As mentioned, governments across the world struggle to help carmakers concentrate on alternative fuel sources and push them closer to bioethanol. At this time, there are numerous bioethanol stations in the European Union, as it follows: Sweden – 1,200, France – 211, Germany – 193 and Switzerland – 40. Obviously, the number grows up as we speak so it's fairly difficult to provide 100 percent accurate figures.

In terms of bioethanol usage, Sweden is the clear leader despite the fact that most ethanol comes from outside the country. But more importantly, Swedish legislation demand domestic gas stations to have at least one alternative fuel pump, in this case, bioethanol. One of five cars in Stockholm rely on bioethanol while the city authorities plan to replace the whole fleet of public transportation vehicles with bioethanol-powered buses in the next few years.

On the other hand, the United States bioethanol usage is mostly based on internal production, with distribution made by nearly 2,000 stations across the states. But even so, exclusive bioethanol-powered vehicles are pretty rare in the US, with large carmakers, including General Motors, Chrysler and Ford, relying on flexible-fuel vehicles (special models that are both powered by regular gasoline and bioethanol).

In terms of chemistry, bioethanol is made from crops such as sugar cane and corn, with most plants relying on sugar fermentation and hydration of ethylene. When speaking of emissions, bioethanol combusts with oxygen and forms carbon dioxide, water and aldehydes. As short comparison between emissions produced by gasoline and bioethanol, gasoline produces about 2.44 CO2 kg/l while ethanol releases 1.94 kg/l, which means it reduces CO2 emissions by 21 percent.

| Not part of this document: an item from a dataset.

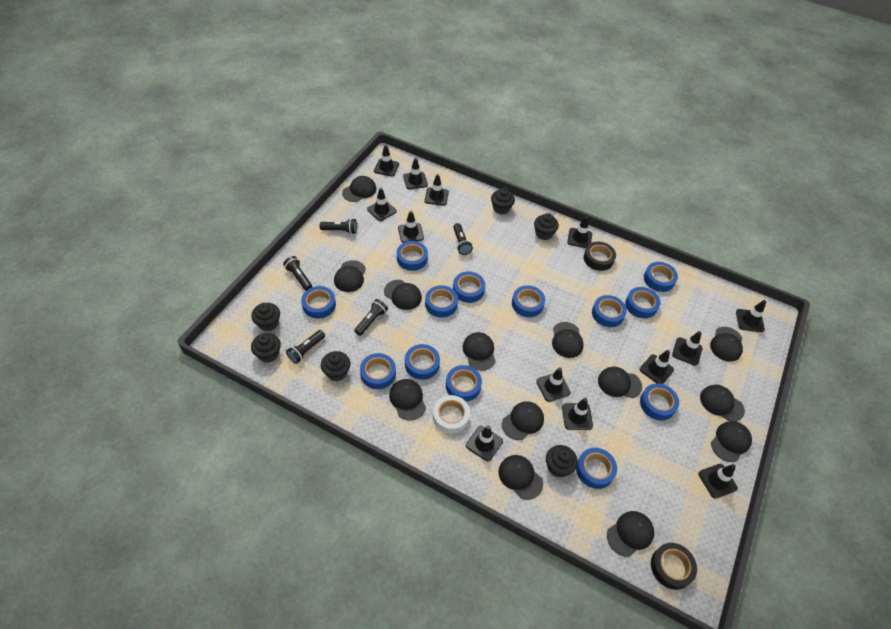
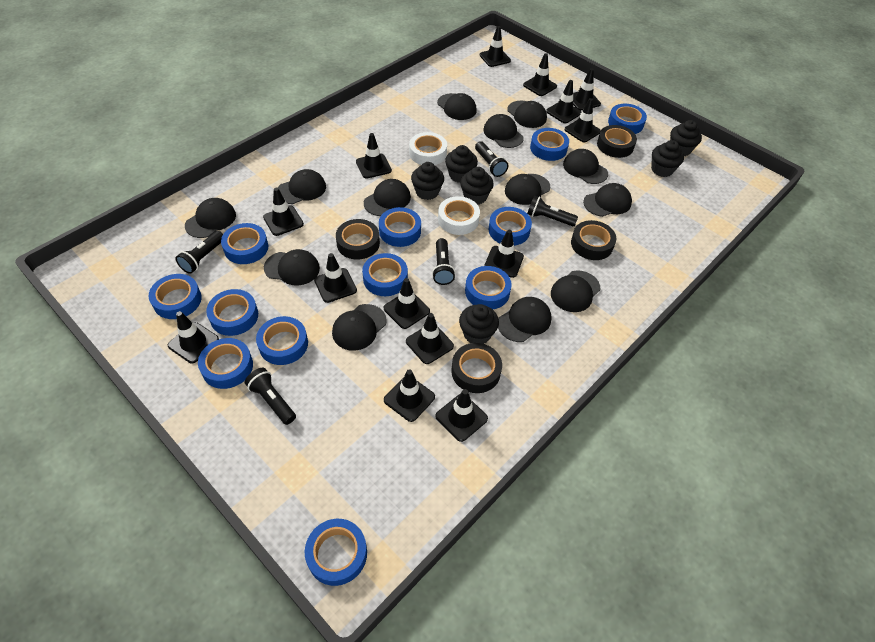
black tape: 2 -> 4
black traffic cone: 13 -> 14
blue tape: 13 -> 12
white tape: 1 -> 2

Even though bioethanol may sound like milk and honey, it has a number of disadvantages too. For example, cars relying on bioethanol have a lot of problems starting during the cold season, especially when vapor pressure is below 45 kPa. In order to address this issue, a number of bioethanol stations also deliver mixtures down to E70 which is said to work at a temperature of -12 Celsius degrees (10 Fahrenheit degrees).

As you can see, bioethanol can pretty much change the automotive industry in the next few years. Sure, automakers and governments must continue their efforts in this sector but, taking into account that the global recession changed almost everyone's view on fuel consumption and environment protection, it may be the ace up our sleeve.